The only participants in women’s sports should be biological women. It’s is patently clear why that must apply in pugilistic sports; in boxing and in mixed martial arts. And, by extension, if it is patently clear why it must apply in these sports, then it must apply generally. Men have a biological advantage over women in sporting endeavors requiring strength and speed. Not to recognize that is to viscerally undermine women’s sports; and to sap the enthusiasm of girls and young women working hard to excel. We shouldn’t understate its harm. It is truly another part of the pernicious agenda to tear Western civilisation apart.

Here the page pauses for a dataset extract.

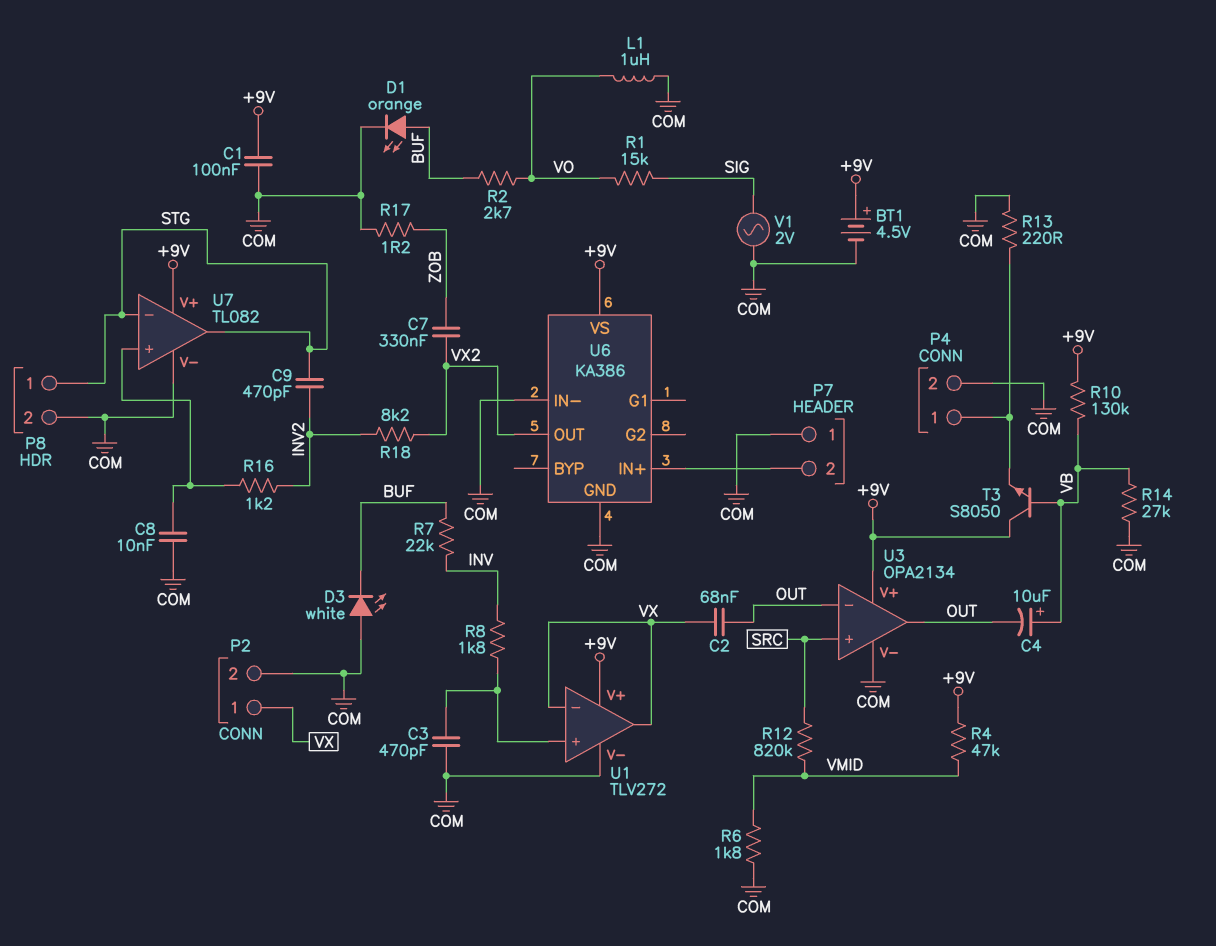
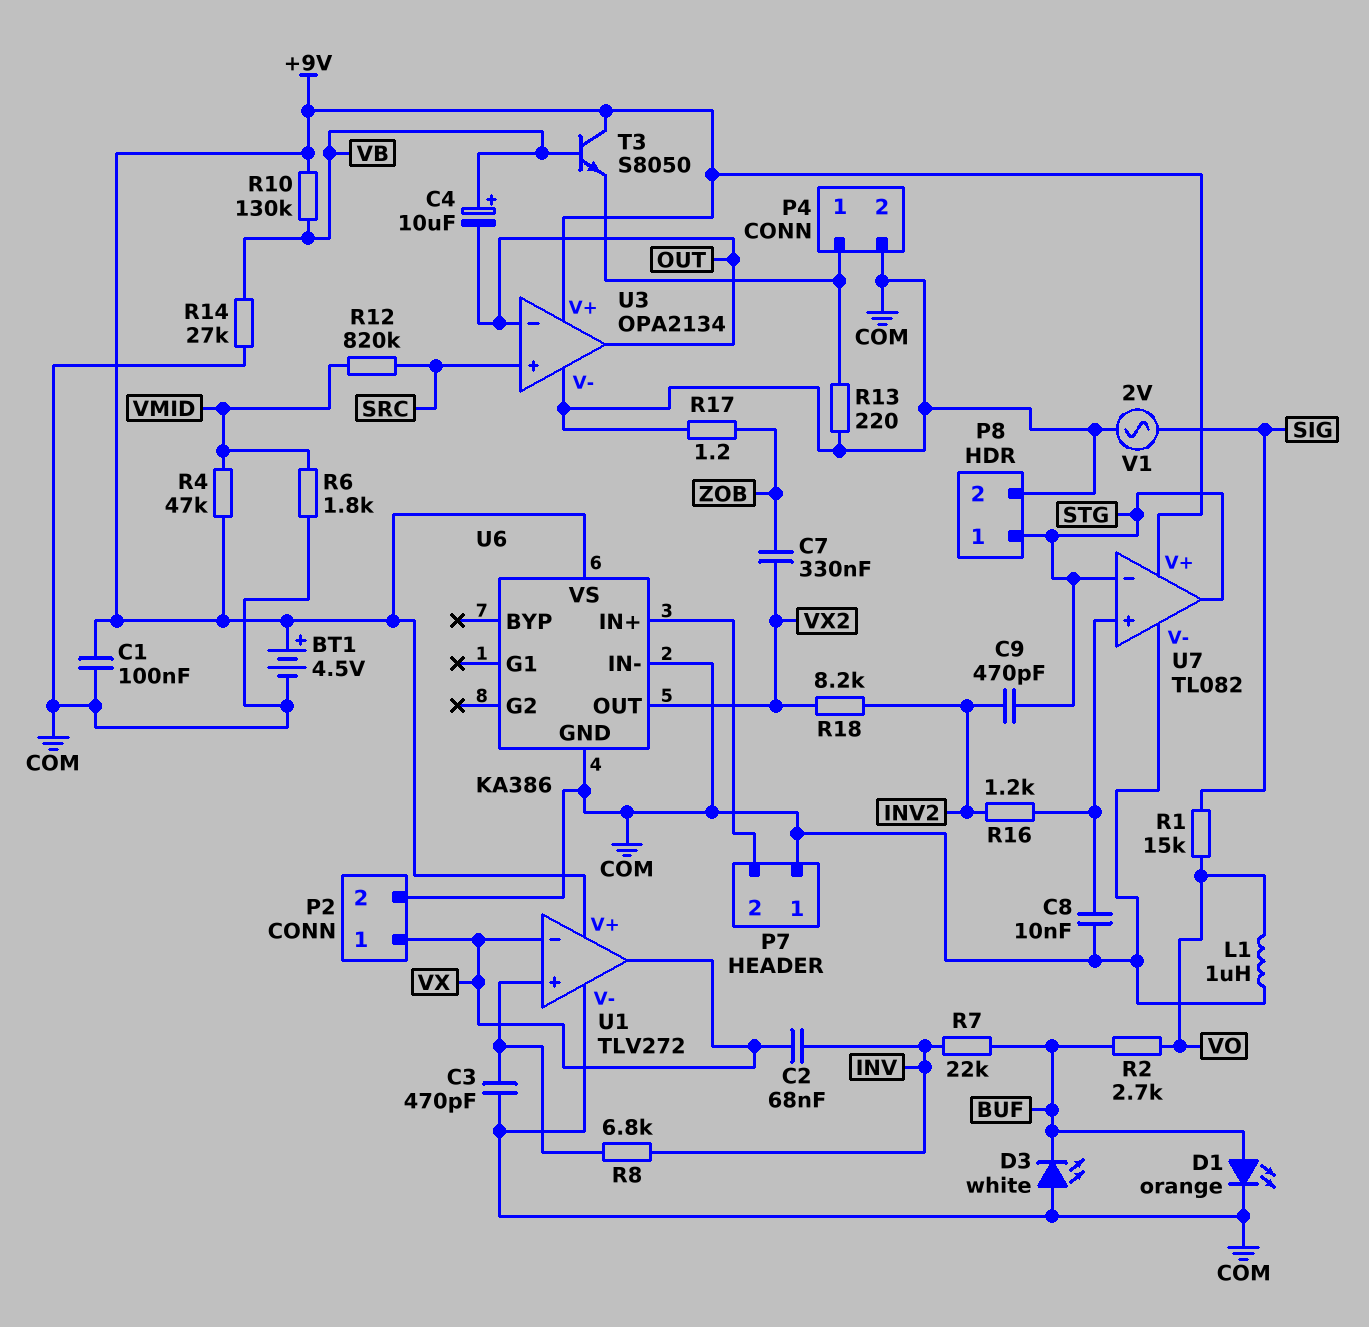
C2: 68nF (OUT, VX) -> 68nF (INV, VX)
R8: 1.8k (INV, U1/in+) -> 6.8k (INV, U1/in+)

I do not accept that the man and woman in the street, even those susceptible to climate alarmism or seducible by free stuff from government, buy this business of biological men competing in women’s sports. Virtue-signaling elites, vassals to LGBTQ fanatics, are behind it. How do such people get themselves into positions of influence and power? I don’t know, but no doubt they are yet another manifestation of the long (Marxist-inspired) march through our institutions.